Indeed, any contrary interpretation of Palmer is not supported by the facts of that case. Although a FERC certificate grants a natural gas company the power to exercise eminent domain authority pursuant to 15 USCS § 717f(h), the FERC certificate relevant in Palmer (as well as the present case) did not issue until October 13, 2017, approximately three months after our decision permitting ACP to enter the landowners' property was handed down. See Atlantic Coast Pipeline, LLC , 161 F.E.R.C. P61,042 (October 13, 2017). As ACP was not vested with eminent domain authority through the issuance of a FERC certificate, our holding could not have been premised on the exercise of that federal eminent domain authority. Rather it is clear that our holding was based entirely on the General Assembly's decision to specifically extend the privilege to natural gas companies under Code § 56-49.01, regardless of the prior issuance of a FERC certificate.

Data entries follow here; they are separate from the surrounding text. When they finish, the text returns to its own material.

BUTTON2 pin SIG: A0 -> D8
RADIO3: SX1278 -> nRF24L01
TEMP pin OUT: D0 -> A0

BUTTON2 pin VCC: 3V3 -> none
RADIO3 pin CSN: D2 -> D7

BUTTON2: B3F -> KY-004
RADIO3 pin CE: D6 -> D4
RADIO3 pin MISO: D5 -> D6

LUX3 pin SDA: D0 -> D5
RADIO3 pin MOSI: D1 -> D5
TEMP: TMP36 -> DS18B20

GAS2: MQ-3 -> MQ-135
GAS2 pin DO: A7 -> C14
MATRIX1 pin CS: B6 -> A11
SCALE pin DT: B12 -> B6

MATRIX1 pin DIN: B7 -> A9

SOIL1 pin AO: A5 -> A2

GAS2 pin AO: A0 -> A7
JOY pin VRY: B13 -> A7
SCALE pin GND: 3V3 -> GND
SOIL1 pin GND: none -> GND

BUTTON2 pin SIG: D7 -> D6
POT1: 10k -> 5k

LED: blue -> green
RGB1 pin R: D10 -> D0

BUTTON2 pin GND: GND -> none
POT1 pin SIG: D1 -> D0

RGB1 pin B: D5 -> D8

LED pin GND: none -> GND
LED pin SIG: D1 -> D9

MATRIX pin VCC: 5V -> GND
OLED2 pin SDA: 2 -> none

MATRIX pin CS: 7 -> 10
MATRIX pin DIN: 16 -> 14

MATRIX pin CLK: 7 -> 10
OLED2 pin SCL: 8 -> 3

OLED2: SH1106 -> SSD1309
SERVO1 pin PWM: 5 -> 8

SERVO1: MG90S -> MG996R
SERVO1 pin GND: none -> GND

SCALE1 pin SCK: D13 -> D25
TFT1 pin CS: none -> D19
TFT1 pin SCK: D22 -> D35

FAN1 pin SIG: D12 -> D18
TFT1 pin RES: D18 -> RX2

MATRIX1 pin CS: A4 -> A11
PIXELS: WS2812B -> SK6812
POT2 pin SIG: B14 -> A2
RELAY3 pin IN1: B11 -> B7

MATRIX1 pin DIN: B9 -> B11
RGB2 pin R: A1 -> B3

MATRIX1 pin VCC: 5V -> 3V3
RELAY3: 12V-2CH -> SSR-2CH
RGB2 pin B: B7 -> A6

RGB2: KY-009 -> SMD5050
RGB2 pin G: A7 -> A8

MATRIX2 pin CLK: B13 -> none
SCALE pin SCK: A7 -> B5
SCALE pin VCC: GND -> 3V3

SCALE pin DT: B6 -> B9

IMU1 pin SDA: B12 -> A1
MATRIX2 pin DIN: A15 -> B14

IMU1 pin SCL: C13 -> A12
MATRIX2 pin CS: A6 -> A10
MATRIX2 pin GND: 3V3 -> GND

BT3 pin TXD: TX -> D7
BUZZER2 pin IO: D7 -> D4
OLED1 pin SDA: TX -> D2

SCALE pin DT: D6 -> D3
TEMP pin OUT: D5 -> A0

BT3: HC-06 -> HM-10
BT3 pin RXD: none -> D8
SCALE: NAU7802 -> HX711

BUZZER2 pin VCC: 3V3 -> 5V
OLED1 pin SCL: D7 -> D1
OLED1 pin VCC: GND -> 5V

It is further worth noting that the definition of natural gas company under 15 U.S.C. § 717a does not include any requirement related to the issuance of a FERC certificate.
Indeed, the parties are generally in agreement on this point. Further, we note that this position is supported by FERC's regulatory scheme for the issuance of a Certificate of Public Convenience and Necessity. See generally 18 C.F.R. § 157.6 (detailing the application process including what must be included in an application and requiring notice, including a map of the project, be provided to landowners whose property "[i]s directly affected (i.e., crossed or used)" by the proposed pipeline); 18 C.F.R. § 380.12 (identifying the mandatory regulatory reports that must be submitted as part of an application for a certificate); 18 C.F.R. § 157.8 (permitting a certificate to be issued prior to completion of the mandatory regulatory reports where the reports could not be completed because the landowner refused to allow access to the property).
Even if there were still regulatory requirements that needed to be satisfied after the construction of the pipeline, it is doubtful that a natural gas company would need to rely on Code § 56-49.01 at that point. Indeed, the statute would no longer be necessary, because any activities necessary for the satisfaction of regulatory requirements after the pipeline was built would likely be limited to the property to which the natural gas company already has access, i.e., the property occupied by the pipeline.
We further note that, in the event that a landowner's property is damaged as a result of these activities, the landowner is not without recourse. Code § 56-49.01(D) expressly provides that the natural gas company shall reimburse the landowners "for any actual damages resulting from such entry."